Malacca - depart from CCK at 7.15am.......... it was a rush trip i felt, as time spent at Mahkota Parade was only 1.5hrs, where, i didnt have a proper shopping spree... managed to persuade hubby to buy his shoe, and i got one for myself too... whereas the kids, NONE! it was our 3rd stop actually at Mahkota Parade, our first stop was at Honey Factory, then, we had our lunch at Umbi.... and after tt, from MP, we went to this bazaar, which is not so interesting place to shop. Afterwhich, we continue our trip down to Ayer Hitam... and i did not leave the bus like the others, as my kids, are soundly asleep... by this time, hubby n is already on good term.... on our way to the causeway, a short moment of our time, he expressed his feelings, which i felt so guilty, (sori, i cant reveal what was being said)..... we reached home at almost midnite, after which, we sent our aunt home at Clementi....
Sunday, my long-term friend finally settled down, Affandi aka, kipas angin.... a name which only me who called him since our friendship develops... picked droolz up at Tiong Bahru plaza, and thanks buddy for getting his wedding card for me... we managed to meet up with Fandi, and took pics with him... (will upload the pics when i have some time ok)
Then, i sent Didi for her Andalus class, and droolz to where her hubby is doing his DJ entertainment.
Head down to Woodlands for another wedding..... and at 3pm we left the place to fetch Didi back...
Once home, checked on Didi's homework, and hubby then initiate to go to Causeway Point... book tixs for Die Hard 4, 7.30pm show. thou' i was pretty tired, but the thoughts of going out, cheer me up... hehe... both kids tagged along, as mum was not feeling too well, probably she's tired with the outings...
before the show, we surveyed on my glasses, there is this one OAKLEY glasses, which was so damn attractive, but due to the time constraint, we left the shop....
great show, really enjoy the movie very much, lil aniqah fell asleep first, and didi fell asleep shortly too...

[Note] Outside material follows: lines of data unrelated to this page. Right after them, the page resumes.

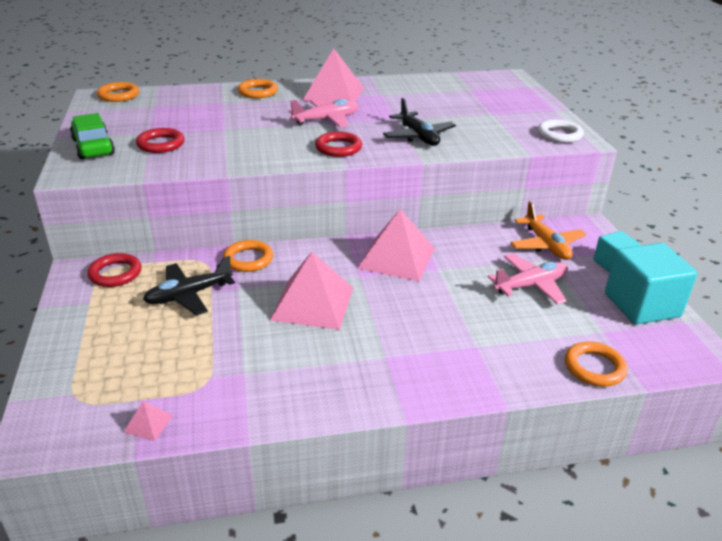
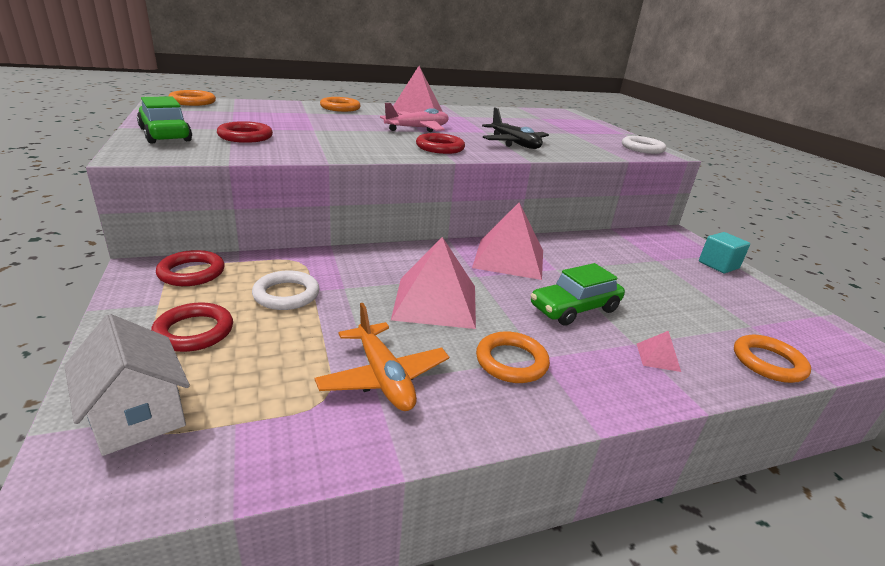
camera: 10 degrees left, 5 degrees down
(76, 391) = (138, 415): none -> white house
(115, 327) = (194, 331): none -> red ring
(148, 423) = (251, 458): pink pyramid -> pink pyramid (658, 357)
(189, 295) = (286, 294): black plane -> white ring
(248, 259) = (350, 259): orange ring -> orange ring (511, 361)
(437, 311) = (574, 308): none -> green car
(530, 285) = (654, 283): pink plane -> none
(546, 245) = (647, 248): orange plane -> orange plane (383, 377)
(641, 305) = (769, 301): turquoise cube -> none

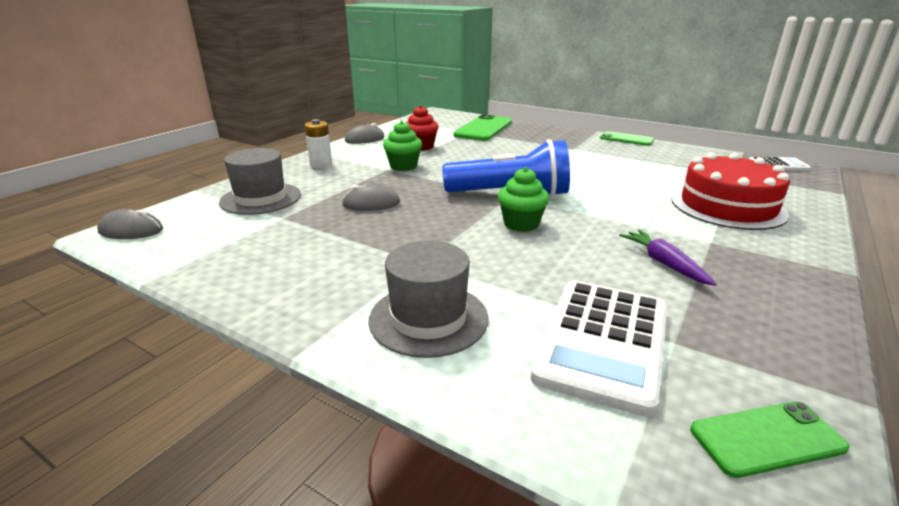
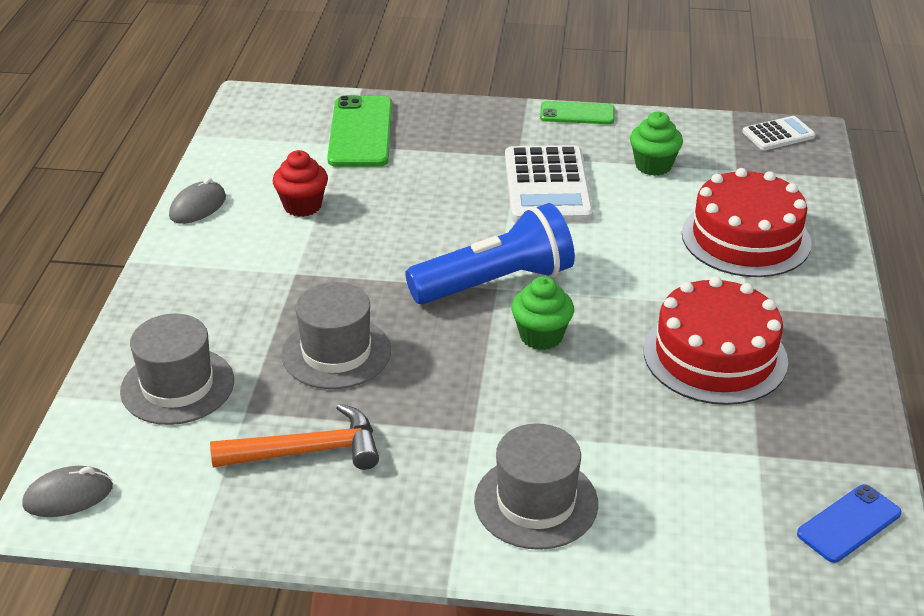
camera: 25 degrees left, 10 degrees up
(295, 244) = (308, 451): none -> orange hammer
(321, 164) = (189, 289): white battery -> none
(371, 204) = (336, 352): grey mouse -> grey hat
(403, 166) = (314, 261): green cupcake -> green cupcake (653, 166)
(603, 342) = (702, 475): white calculator -> white calculator (547, 186)
(664, 264) = (715, 355): purple carrot -> red cake
(767, 439) = (849, 523): green phone -> blue phone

Yesterday, hubby sent me to work, as his on 2days reservists, knocked off from work at 6pm and head down to Tamp where i watched hubby played soccer... the plan was, to go for groceries shopping, but since my tummy began its drum beats, i suggested to have BK at Tamp before going to Sheng Shiong.... BUT we were not able to make it to SS, reason, look around Isetan, grab a pair of flower earings and a flower hairclip, then, bought lil' aniqah's Duphalac, as she is having her constipation again, and finally, deciding on an OAKLEY glasses which finally is owned by me... yeah..... i was so surprise that my glasses degrees rose up from 325 to 375 for my left eye... and my right eye, maintains at 300... awww... now i will have prob getting my contact lenses later....
Today, Chinta broke the news to me, regards to the bridesmaid thingy... i'm very much hut, not due to her decision, i really understands the position she's in, but the hurt is more towards, the incapability of my hubby in trying to understand the whole situation.... i am not blaming anyone, and i'm very sure of this feeling of mine, its juz that, i'm saddened with the fact that, hubby couldnt be open-minded for this whole ceremony... guess, i really owe Chinta a big apology for the unforseen circumstances... i will of course be around during her solemnisation ceremony...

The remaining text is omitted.